Regarding the wish for fame and glory: Those who don’t have it suffer because they don’t. Those who are poor and those who have no position at all are always having some expectation that somehow and in some way they may be able to rise above this circumstance and achieve a position of fame and glory. Those who are already in positions of fame, glory and leadership are always suffering from the fear that they are going to lose their positions. So in both cases the suffering is more or less equal. On this point I would like to say that probably here in this place there are those who are very, very poor and there are those who are very, very wealthy and in high positions, and there is quite a big space between them. I was thinking that those who are in the high positions are probably suffering even more than those who are poor. The reason for that is because those who are poor—except for the fact that they are always having some kind of an expectation that someday they may become wealthy or in a better position—probably have enough to survive, are getting along sort of all right. And the mental suffering that they endure is not too extreme, except for that expectation or wish. But those who are in high positions are probably suffering much more because they are always fearful that they are going to lose their positions, that they will fall down to a lower place. So their minds are filled with doubt and paranoia and anxiety. In this way they suffer more than the poor people.
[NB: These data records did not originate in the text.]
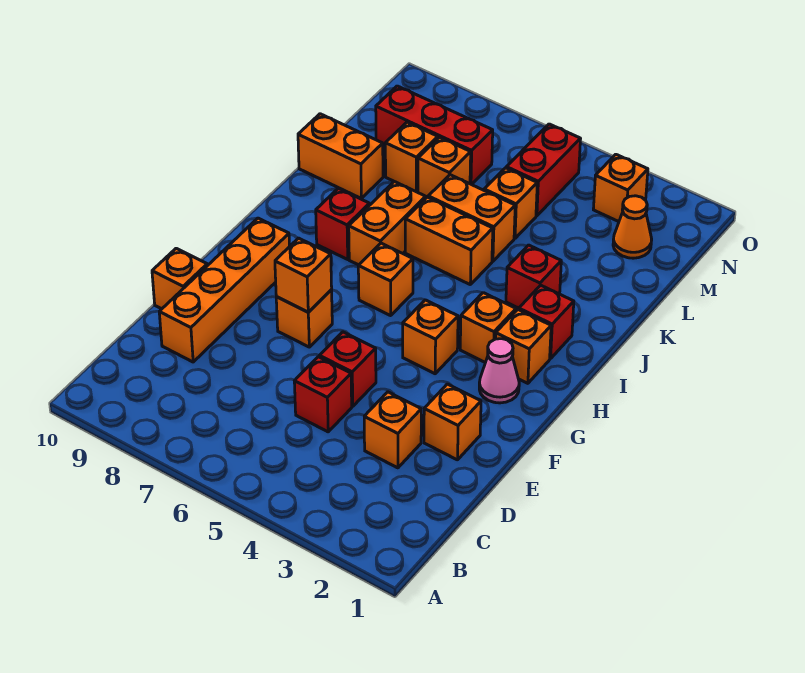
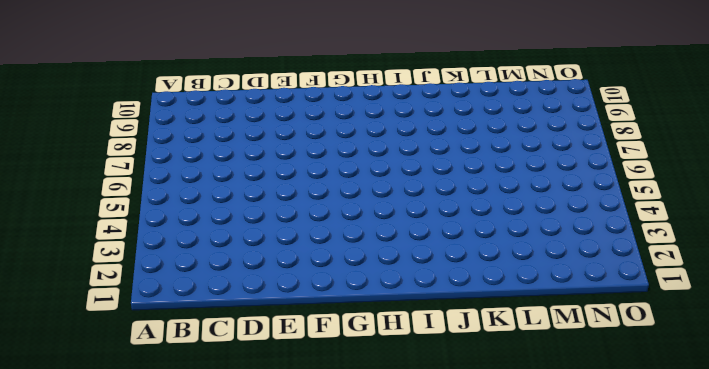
none -> orange brick D3 level 1
none -> red brick D5 level 1
none -> orange brick D9:G9 level 1

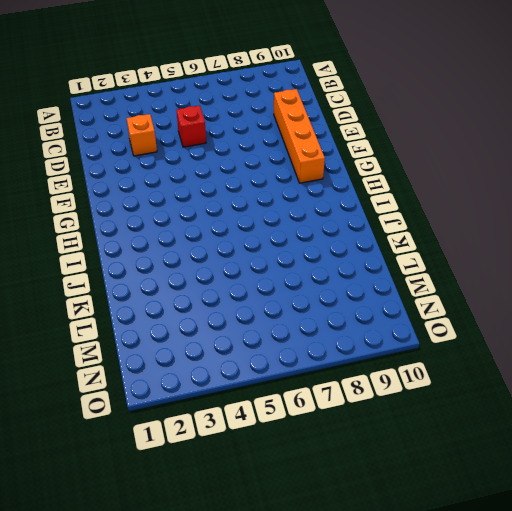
none -> orange brick E2 level 1
none -> red brick E5 level 1
none -> orange brick E10 level 1

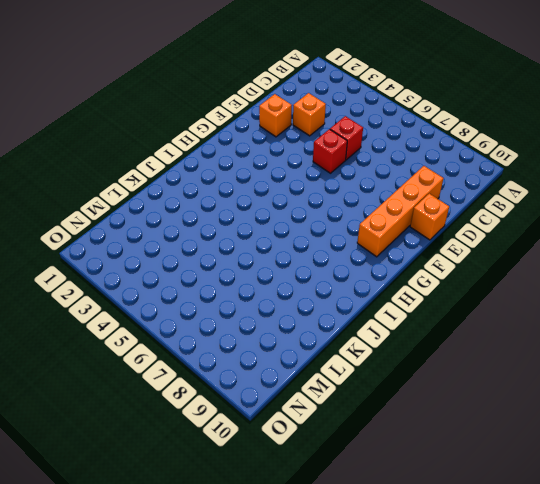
none -> orange brick F7 level 1
none -> pink cone G2 level 1
none -> orange brick G4 level 1

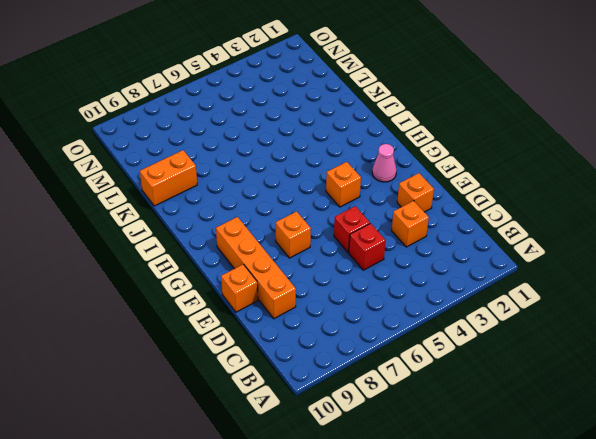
none -> orange brick H2 level 1
none -> orange brick H3 level 1
none -> orange brick H6 level 1

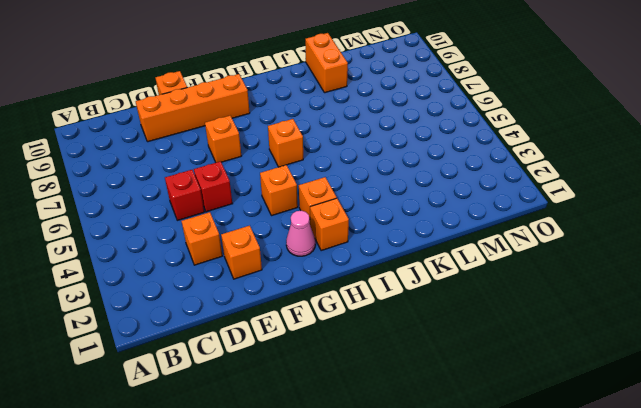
none -> red brick I2 level 1
none -> orange brick I7:J7 level 1
none -> red brick I8 level 1

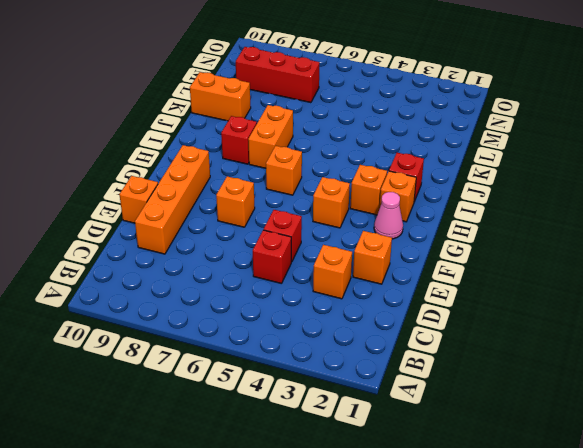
none -> red brick J3 level 1
none -> orange brick J5:J6 level 1
none -> orange brick K5:K6 level 1

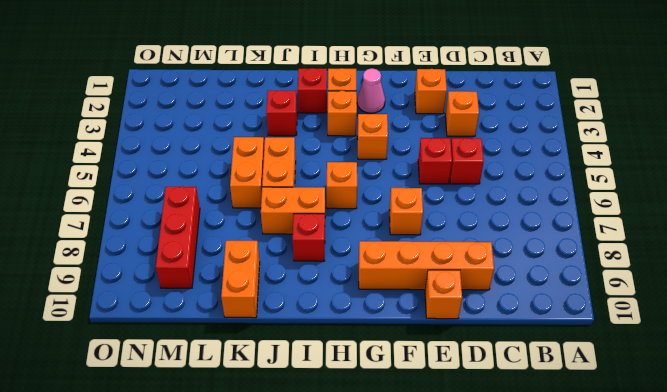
none -> orange brick L5 level 1
none -> orange brick L7 level 1
none -> orange brick L8 level 1

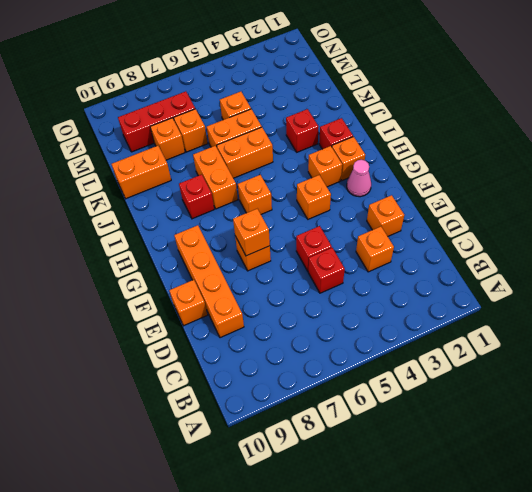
none -> orange cone M2 level 1
none -> red brick M5:N5 level 1
none -> orange brick N3 level 1

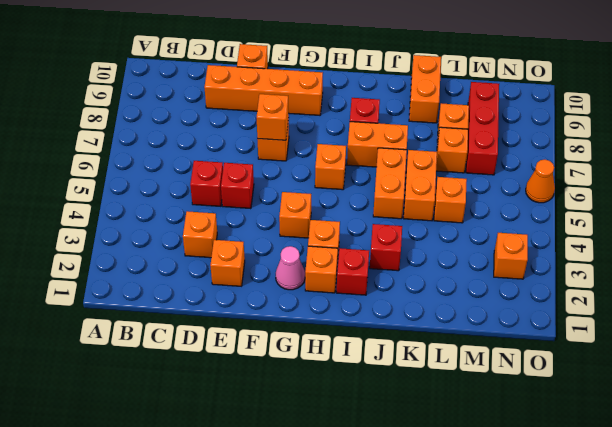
orange cone O6 level 1 -> orange cone M2 level 1
none -> red brick M5:N5 level 1

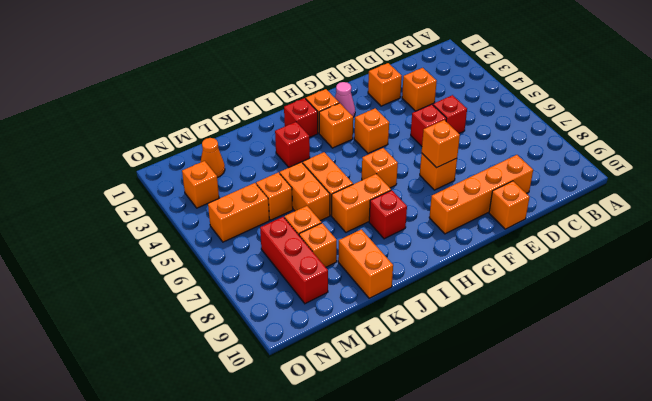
orange brick M5:N5 level 1 -> red brick M5:N5 level 1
The nature of suffering is twofold: Suffering is caused by delusion and by karmic propensities. When we speak of delusion, it refers to three root conflicting emotions: desire-attachment, anger or aggression, and delusion itself, stupidity. Let’s look at desire-attachment first. Now this conflicting emotion fixates itself upon objects, objective appearances, such as material things, fame, status or other human beings or individuals. Wherever it fixates, then if one allows oneself to become controlled by that emotion, then the only result will be unceasing suffering or discontent.

Anger or aggression is a conflicting emotion which causes one to feel that one actually wishes that others will suffer. That which brings up this conflicting emotion of aggression is due to the desire-attachment that we have for ourself and those that we are already attached to because if anyone else tries to harm them, then those other people who are trying to harm our loved ones or friends are termed enemies, and we feel aggression towards them and wish that harm would come to them. As soon as we enter into this type of emotional battle, the only result is unceasing suffering.

That which is termed delusion or stupidity is the inability to understand or recognize what should be accepted, what should be rejected, what should be accomplished and what should be abandoned. Inner divisions of delusion include misunderstanding and incorrect understanding. The first of these inner divisions of delusion, misunderstanding, could also be interpreted as misunderstanding, or misusing, the ultimate purpose of this life. The way that that would qualify is that one would have to be born as a human being anywhere in this world who never really understands the difference between that which is wholesome and that which is unwholesome, never having any real kind of ability to discern what should be accepted in order to produce true, positive results and what should be rejected—basically just spending one’s life aimlessly living like a cow or a horse which can graze and eat grass and just kind of survive. The difference between a cow or a horse and a person who is just kind of aimlessly surviving is maybe the person is able to put on clothes and other kinds of comfort. But really the point that is being made is that this person who misunderstands the purpose of life is wasting his or her opportunity because they dwell in this state of delusion, the delusion of misunderstanding what should be done with life.